A connection from each notebook to a DSE cluster is required. Connect notebooks only to DSE clusters that run the relevant workload. See Creating a connection in DataStax Studio.

Secure connections between DataStax Studio and DataStax Enterprise (DSE) using SSL client-to-node encryption or internal/LDAP authentication.

Figure 1.

SSL client-to-node encryption

Client-to-node encryption protects in-flight data from client machines to a database cluster using SSL (Secure Sockets Layer) and establishes a secure channel between the client and the coordinator node. SSL must be configured and working on your DSE cluster. To use SSL to connect Studio to an SSL-enabled DataStax Enterprise cluster, see Using SSL connections in DataStax Studio.
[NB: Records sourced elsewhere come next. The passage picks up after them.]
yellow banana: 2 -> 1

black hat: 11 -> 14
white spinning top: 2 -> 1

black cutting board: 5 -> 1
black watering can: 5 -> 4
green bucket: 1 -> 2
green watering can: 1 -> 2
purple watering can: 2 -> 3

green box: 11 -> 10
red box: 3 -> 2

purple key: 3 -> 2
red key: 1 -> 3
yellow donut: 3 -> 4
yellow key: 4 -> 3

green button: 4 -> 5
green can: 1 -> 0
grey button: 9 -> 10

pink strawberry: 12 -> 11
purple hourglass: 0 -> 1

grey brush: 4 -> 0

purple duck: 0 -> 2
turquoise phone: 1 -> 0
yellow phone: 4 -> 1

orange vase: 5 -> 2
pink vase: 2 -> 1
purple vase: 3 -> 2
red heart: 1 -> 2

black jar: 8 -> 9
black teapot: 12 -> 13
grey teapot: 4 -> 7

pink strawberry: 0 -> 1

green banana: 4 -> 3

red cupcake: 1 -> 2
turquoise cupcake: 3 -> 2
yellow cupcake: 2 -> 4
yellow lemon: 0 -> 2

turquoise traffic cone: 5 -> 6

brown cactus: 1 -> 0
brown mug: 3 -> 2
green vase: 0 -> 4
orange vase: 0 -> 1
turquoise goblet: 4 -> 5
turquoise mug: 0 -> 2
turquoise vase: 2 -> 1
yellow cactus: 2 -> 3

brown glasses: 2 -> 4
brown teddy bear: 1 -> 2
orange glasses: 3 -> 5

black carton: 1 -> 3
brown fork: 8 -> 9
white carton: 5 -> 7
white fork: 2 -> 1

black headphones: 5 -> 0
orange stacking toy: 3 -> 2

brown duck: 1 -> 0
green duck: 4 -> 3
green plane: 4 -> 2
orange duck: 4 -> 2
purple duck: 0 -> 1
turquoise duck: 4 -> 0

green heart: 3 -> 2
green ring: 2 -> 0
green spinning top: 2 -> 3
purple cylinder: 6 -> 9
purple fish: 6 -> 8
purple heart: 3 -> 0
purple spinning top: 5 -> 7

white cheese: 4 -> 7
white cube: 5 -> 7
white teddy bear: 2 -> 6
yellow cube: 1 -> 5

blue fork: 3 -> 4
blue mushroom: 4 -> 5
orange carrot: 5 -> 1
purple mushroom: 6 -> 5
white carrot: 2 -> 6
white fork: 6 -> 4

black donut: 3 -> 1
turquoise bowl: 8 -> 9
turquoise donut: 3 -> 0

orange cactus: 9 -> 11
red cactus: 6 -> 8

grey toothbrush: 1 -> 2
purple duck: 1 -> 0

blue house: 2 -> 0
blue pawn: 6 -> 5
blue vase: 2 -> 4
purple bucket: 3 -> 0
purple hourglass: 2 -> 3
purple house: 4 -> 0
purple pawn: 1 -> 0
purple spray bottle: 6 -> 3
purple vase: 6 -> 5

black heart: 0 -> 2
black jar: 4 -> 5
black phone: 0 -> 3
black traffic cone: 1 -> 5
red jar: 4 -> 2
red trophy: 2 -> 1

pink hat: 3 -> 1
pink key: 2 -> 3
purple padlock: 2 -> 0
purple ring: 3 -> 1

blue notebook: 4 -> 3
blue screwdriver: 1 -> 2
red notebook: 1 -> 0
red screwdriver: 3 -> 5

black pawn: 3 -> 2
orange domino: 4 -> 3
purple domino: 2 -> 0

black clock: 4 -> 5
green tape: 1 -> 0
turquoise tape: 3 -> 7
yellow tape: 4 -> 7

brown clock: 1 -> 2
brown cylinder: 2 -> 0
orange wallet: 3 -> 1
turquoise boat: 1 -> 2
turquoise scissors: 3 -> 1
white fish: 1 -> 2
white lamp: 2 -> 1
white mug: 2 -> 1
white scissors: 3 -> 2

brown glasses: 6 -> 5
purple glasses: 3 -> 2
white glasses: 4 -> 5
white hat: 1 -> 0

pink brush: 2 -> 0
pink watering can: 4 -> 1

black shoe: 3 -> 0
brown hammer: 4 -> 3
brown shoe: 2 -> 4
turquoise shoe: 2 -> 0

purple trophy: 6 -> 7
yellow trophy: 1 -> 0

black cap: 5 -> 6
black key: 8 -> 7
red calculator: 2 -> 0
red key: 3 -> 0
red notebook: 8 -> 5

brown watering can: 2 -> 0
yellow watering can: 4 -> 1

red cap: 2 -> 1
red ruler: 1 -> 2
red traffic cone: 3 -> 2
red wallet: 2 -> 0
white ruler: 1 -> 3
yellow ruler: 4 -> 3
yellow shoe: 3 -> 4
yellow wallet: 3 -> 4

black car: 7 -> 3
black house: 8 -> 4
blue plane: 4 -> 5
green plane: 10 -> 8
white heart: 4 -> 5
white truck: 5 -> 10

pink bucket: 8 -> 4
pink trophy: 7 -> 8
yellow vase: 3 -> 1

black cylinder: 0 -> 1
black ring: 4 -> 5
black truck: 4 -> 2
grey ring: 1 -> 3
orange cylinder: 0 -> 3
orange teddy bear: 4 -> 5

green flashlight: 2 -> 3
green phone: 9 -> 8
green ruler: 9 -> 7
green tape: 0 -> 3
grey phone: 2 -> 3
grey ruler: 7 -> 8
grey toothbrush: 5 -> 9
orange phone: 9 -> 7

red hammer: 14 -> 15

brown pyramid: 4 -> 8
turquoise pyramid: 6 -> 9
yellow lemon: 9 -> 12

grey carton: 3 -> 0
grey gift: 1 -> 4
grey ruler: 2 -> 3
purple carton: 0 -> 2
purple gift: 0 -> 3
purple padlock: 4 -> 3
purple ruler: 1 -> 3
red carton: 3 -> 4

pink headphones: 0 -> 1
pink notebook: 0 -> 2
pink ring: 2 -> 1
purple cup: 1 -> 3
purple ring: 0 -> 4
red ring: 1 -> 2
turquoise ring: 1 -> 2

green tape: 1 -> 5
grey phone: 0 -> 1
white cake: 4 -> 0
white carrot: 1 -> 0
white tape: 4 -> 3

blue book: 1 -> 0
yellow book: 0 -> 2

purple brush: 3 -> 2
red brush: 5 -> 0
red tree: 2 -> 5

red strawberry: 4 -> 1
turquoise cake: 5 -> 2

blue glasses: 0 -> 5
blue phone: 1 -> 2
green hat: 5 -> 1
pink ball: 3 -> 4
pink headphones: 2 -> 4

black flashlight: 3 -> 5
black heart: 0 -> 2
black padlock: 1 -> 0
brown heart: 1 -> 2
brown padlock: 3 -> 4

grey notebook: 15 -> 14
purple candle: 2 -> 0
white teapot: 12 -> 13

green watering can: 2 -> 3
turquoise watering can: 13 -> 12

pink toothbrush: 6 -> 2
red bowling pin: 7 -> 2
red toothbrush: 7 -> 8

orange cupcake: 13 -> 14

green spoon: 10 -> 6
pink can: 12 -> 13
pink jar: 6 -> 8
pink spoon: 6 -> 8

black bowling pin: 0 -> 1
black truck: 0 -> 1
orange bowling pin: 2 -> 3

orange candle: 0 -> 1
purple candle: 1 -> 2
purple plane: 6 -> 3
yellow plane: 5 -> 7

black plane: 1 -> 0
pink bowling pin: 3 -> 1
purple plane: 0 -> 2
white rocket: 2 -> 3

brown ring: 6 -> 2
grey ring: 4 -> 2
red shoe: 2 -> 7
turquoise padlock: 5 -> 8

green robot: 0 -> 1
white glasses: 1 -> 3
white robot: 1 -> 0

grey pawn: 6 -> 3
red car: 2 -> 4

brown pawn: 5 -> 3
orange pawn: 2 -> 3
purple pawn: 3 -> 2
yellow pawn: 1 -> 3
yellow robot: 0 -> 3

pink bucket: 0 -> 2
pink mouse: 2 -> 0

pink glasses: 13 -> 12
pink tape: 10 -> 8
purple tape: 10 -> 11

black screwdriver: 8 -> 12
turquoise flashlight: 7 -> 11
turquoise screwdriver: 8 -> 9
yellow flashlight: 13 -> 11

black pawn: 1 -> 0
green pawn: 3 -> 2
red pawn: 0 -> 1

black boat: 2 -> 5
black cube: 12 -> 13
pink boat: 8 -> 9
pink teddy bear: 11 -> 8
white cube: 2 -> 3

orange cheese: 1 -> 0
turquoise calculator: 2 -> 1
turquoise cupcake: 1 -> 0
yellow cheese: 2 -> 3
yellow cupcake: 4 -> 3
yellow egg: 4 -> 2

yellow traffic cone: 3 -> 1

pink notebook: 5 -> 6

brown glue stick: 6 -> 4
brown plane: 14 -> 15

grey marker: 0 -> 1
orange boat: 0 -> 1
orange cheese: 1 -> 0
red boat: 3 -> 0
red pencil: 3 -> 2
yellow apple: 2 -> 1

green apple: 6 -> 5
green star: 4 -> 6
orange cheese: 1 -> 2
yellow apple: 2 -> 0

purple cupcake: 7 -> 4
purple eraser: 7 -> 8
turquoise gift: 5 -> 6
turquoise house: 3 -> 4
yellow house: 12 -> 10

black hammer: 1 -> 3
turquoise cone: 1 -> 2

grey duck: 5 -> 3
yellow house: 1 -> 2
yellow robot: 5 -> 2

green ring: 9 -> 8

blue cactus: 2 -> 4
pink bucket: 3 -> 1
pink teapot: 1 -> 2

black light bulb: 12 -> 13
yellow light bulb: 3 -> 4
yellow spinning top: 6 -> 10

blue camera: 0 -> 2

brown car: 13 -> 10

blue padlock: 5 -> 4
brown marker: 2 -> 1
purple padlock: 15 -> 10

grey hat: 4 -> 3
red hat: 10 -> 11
Internal and LDAP authentication

Internal or LDAP authentication must be configured on the DSE server. To enable internal username-password authentication for the connection from DataStax Studio to DSE, set the authenticated username and password in DataStax Studio when Creating a connection in DataStax Studio.

Important: Changing the httpBindAddress setting from the default (localhost) can pose a security risk as users on external machines can gain access to Studio notebooks and the data in the DSE clusters those notebooks are connected to. Studio is designed to be used as a desktop application. Distributed deployment introduces potential security risks.